THE BLACK COUNTRY, black by day and red by night, cannot be matched, for vast and varied production, any other space of equal radius on the surface of the globe. It is a section of Titanic industry, kept in murky perspiration by a sturdy set of Tubal Cains and Vulcans, week in week out, and often seven days to the week. Indeed the Sunday evening halo it wears when the church bells are ringing to service on winter nights, glows "redder than the moon," or like the moon dissolved at its full on the clouds above the roaring furnaces. It is a little dual world of itself, only to be gauged perpendicularly. The better half, it may be, faces the sun; but the richer half, averted thence, looks by gaslight towards the central fires. If that subterranean half could be for an hour inverted to the sun; if its inky vaults and tortuous pathways, and all its black-roofed chambers could be but once laid open to the light of day, the spectacle would be a world's wonder, especially if it were uncovered when all the thousands of the subterranean road-makers, or the begrimed armies of pickmen, were bending to their work. What a neighing of the pit-horses would come up out of those deep coal-craters at the sight and sense of the sunlight! What black and dripping forests of timber would be disclosed, brought from all the wild, wooded lands of Norway. Sweden, and Canada, to prop up the rough vaults and sustain the excavated acres undermined by the pick! Such an unroofing of the smoky, palpitating region would show how soon the subterranean detachments of miners and counter-miners must meet, and make a clean sweep of the lower half of that mineral world. For a century or more they have been working to this end; and although the end has not come yet, one cannot but think that it must be reached ere long. Never was the cellar of a district of equal size stored with richer or more varied treasures. Never a gold-field on the face of the earth, of ten miles radius, produced such vast values as these subterranean acres have done. To be sure, the nuggets they have yielded to the pick have been black and rough, and blackened and rough men have sent them to the surface And when they were landed by the noisy and uncouth machinery of the well and windlass, they made no sensation in the men who emptied the tubs, any more than if they were baskets of potatoes. But they yielded gold as bright and rich as ever was mined in Australia or California.

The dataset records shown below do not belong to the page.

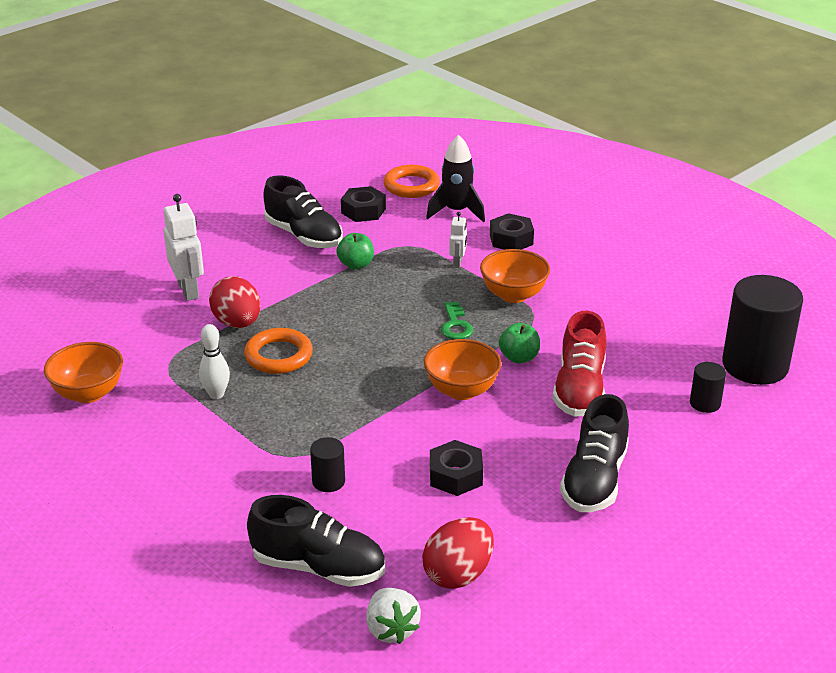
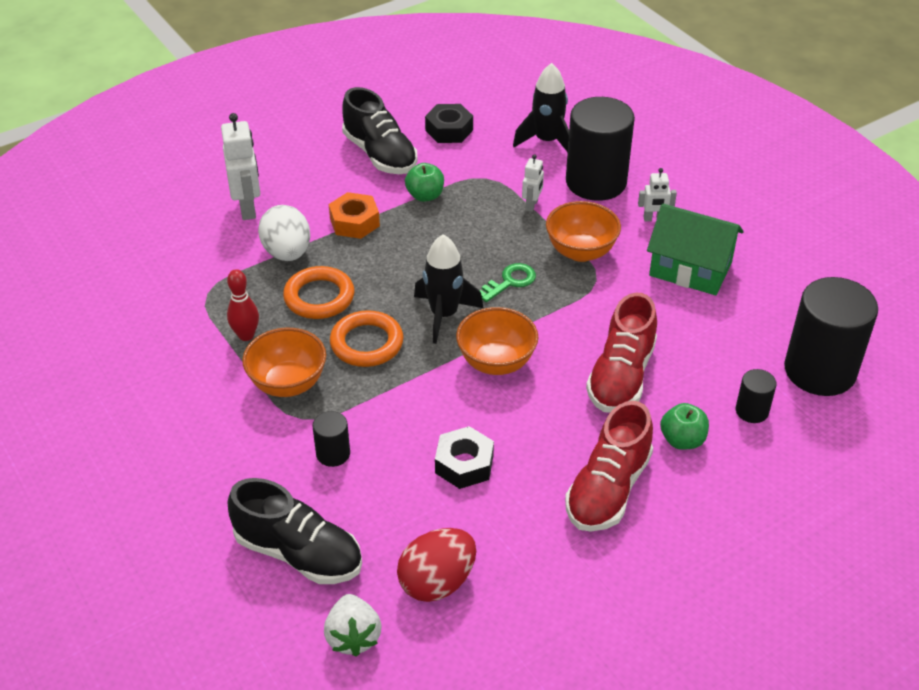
camera: 10 degrees right, 10 degrees up
(88, 393) = (121, 319): orange bowl -> orange bowl (288, 383)
(216, 394) = (246, 335): white bowling pin -> red bowling pin
(237, 323) = (287, 253): red egg -> white egg
(295, 292) = (354, 222): none -> orange nut
(401, 358) = (444, 315): none -> black rocket
(411, 186) = (507, 104): orange ring -> orange ring (367, 343)
(455, 325) = (510, 282): green key -> green key turned 135 degrees counterclockwise
(511, 239) = (596, 182): black nut -> black cylinder
(519, 357) = (566, 329): green apple -> green apple (682, 440)
(572, 263) = (654, 219): none -> white robot
(594, 480) = (608, 489): black shoe -> red shoe
(616, 299) = (690, 269): none -> green house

Nature did for the ironmasters of the Black Country all she could; indeed, everything except literally building the furnaces themselves. She brought together all that was needed to set and keep them in blast. The iron ore, coal, and lime—the very lining of the furnaces—were all deposited close at hand for the operation. Had either two of these elements been dissevered, as they are in some countries, the district would have lost much of its mineral wealth in its utilization. It is not a figure of speech but a geological fact, that in some, if not all, parts of this remarkable region, the coal and lime are packed together in alternate layers in almost the very proportion for the furnace requisite to give the proper flux to the melted iron. Thus Nature has not only put the requisite raw materials side by side, but she has actually mixed them in right proportions for use, and even supplied mechanical suggestions for going to work to coin these deposits into a currency better than gold alone to the country.

There are no statistics attainable to show the yearly produce of this section, or the wealth it has created. One would be inclined to believe, on seeing the black forest of chimneys smoking over large towns and villages as well as the flayed spaces between, that all the coal and iron mined in the district must be used in it. The furnaces, foundries, and manufactories seem almost countless; and the vastness and variety of their production infinite. Still, like an ever-flowing river, running through a sandy region that drinks in but part of its waters, there is a stream of raw mineral wealth flowing without bar or break through the absorbing district that produces it, and watering distant counties of England. By night and day, year in year out, century in and century out, runs that stream with unabated flow. Narrow canals filled with water as black as the long sharp boats it floats, crossing each other here and there in the thick of the furnaces, twist out into the green lands in different directions, laden with coal for distant cities and villages. The railways, crossing the canals and their creeping locomotion, dash off with vast loads to London and other great centres of consumption. Tons unnumbered of iron for distant manufactures go from the district in the same way. And all the while, the furnaces roar and glow by night and day, and the great steam hammers thunder, and hammers from an ounce in weight to a ton, and every kind of machinery invented by man, are ringing, clicking, and whizzing as if tasked to intercept all this raw material of the mines and impress upon it all the labour and skill which human hands could give to it.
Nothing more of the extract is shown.